Ieri il presidente della Conferenza Episcopale Italiana, il cardinale Angelo Bagnasco,  aveva pensato di intervenire nel dibattito sulla legge che dovrebbe regolare le unioni civili, comprese quelle omosessuali, in discussione al Senato, auspicando che il presidente Grasso applicasse alle prossime votazioni in aula la modalità di voto segreto.

Queste le parole di Bagnasco: «Ci auguriamo tutti che il dibattito in Parlamento e nelle varie sedi istituzionali sia ampiamente democratico, che tutti possano esprimersi ed essere considerate le loro obiezioni e che la libertà di coscienza di ciascuno su temi così delicati e fondamentali per la vita della società e delle persone sia, non soltanto rispettata, ma anche promossa con una votazione a scrutinio segreto».

In pratica, il rappresentante dei vescovi italiani non si limita più a chiedere modifiche ad una legge, ma addirittura indica ad un organo dello Stato la modalità in cui il voto dovrebbe essere espresso.

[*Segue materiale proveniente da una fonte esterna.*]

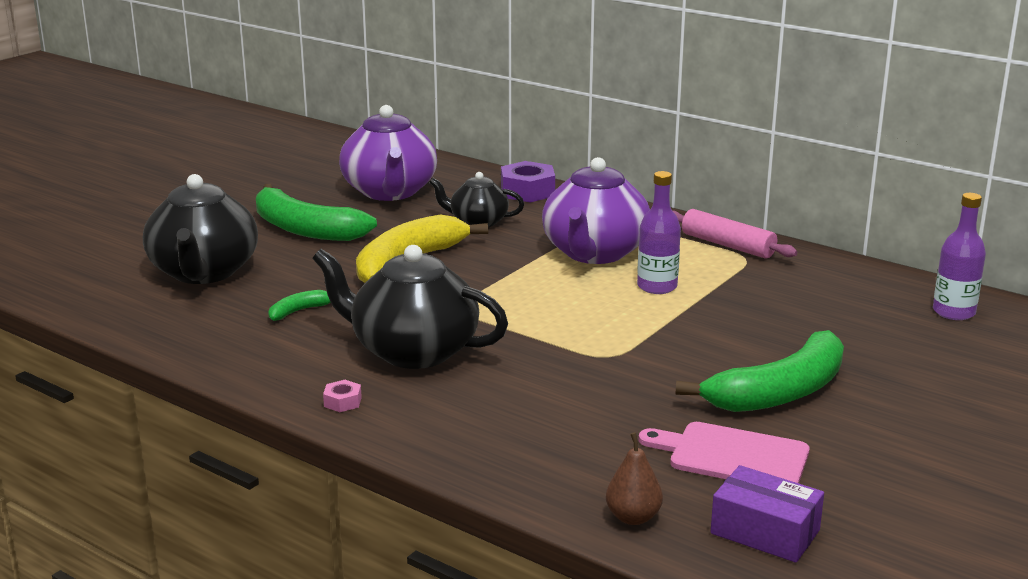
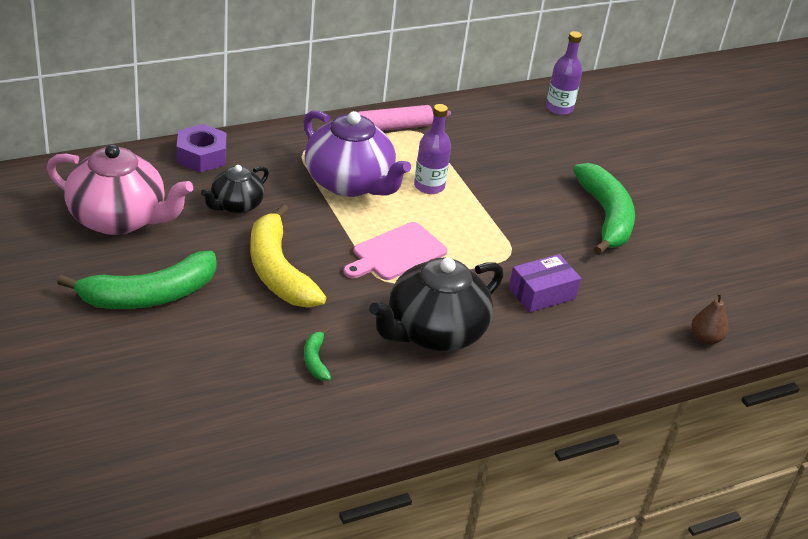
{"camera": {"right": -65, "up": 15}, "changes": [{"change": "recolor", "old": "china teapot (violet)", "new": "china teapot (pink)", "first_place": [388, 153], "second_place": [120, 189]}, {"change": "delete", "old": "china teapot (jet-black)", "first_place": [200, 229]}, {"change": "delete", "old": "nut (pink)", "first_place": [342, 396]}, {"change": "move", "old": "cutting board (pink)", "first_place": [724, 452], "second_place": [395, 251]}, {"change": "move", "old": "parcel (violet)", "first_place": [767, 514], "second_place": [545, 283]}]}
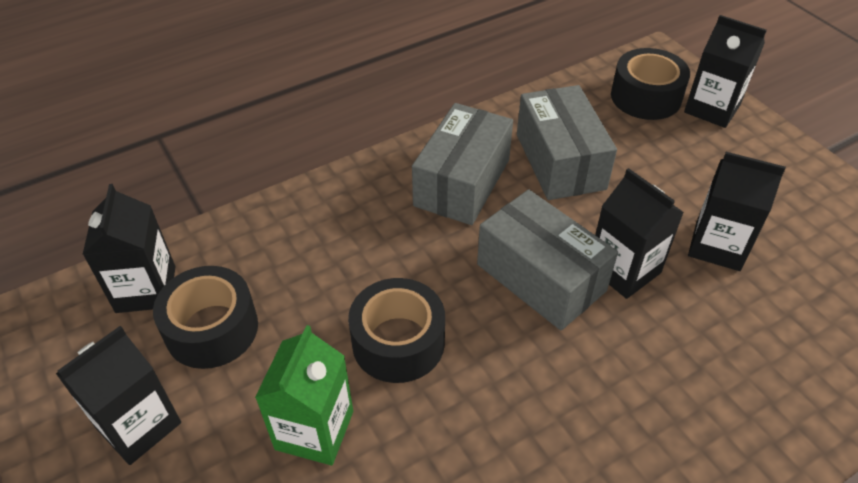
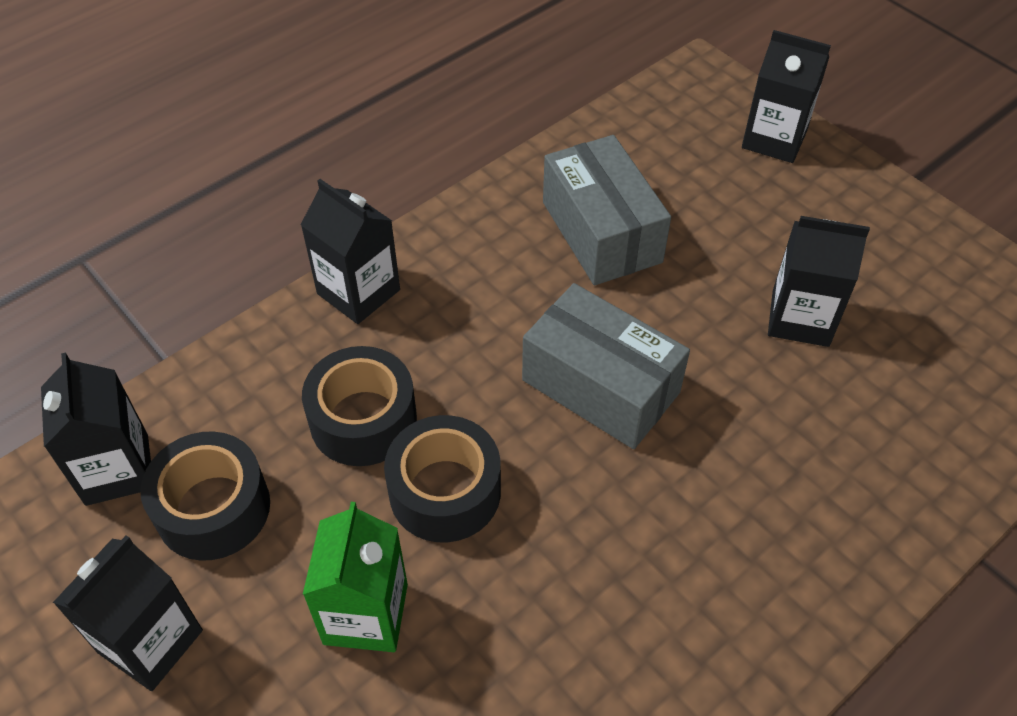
{"camera": {"right": -10, "up": 5}, "changes": [{"change": "move", "old": "roll of tape (jet-black)", "first_place": [650, 84], "second_place": [359, 406]}, {"change": "delete", "old": "parcel (ash-grey)", "first_place": [462, 164]}, {"change": "move", "old": "carton (jet-black)", "first_place": [639, 233], "second_place": [350, 251]}]}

Un'ingerenza, quella di Bagnasco, che a molti parlamentari è da subito apparsa inopportuna.

Addirittura lo stesso Renzi, stamattina durante un'intervista in  radio, ha stigmatizzato la richiesta del preidente della CEI: «[Il voto segreto] lo decide il Parlamento, e lo dico con stima per il cardinal Bagnasco, e non la CEI».

La questione del voto segreto è venuta alla ribalta della cronaca per le tensioni che sono sorte all'interno del PD, dove la componente cattolica non sembra voler seguire le indicazioni del gruppo sugli emendamenti di modifica relativi ad alcuni passaggi del ddl Cirinnà, come quelli riguardanti la stepchild adoption.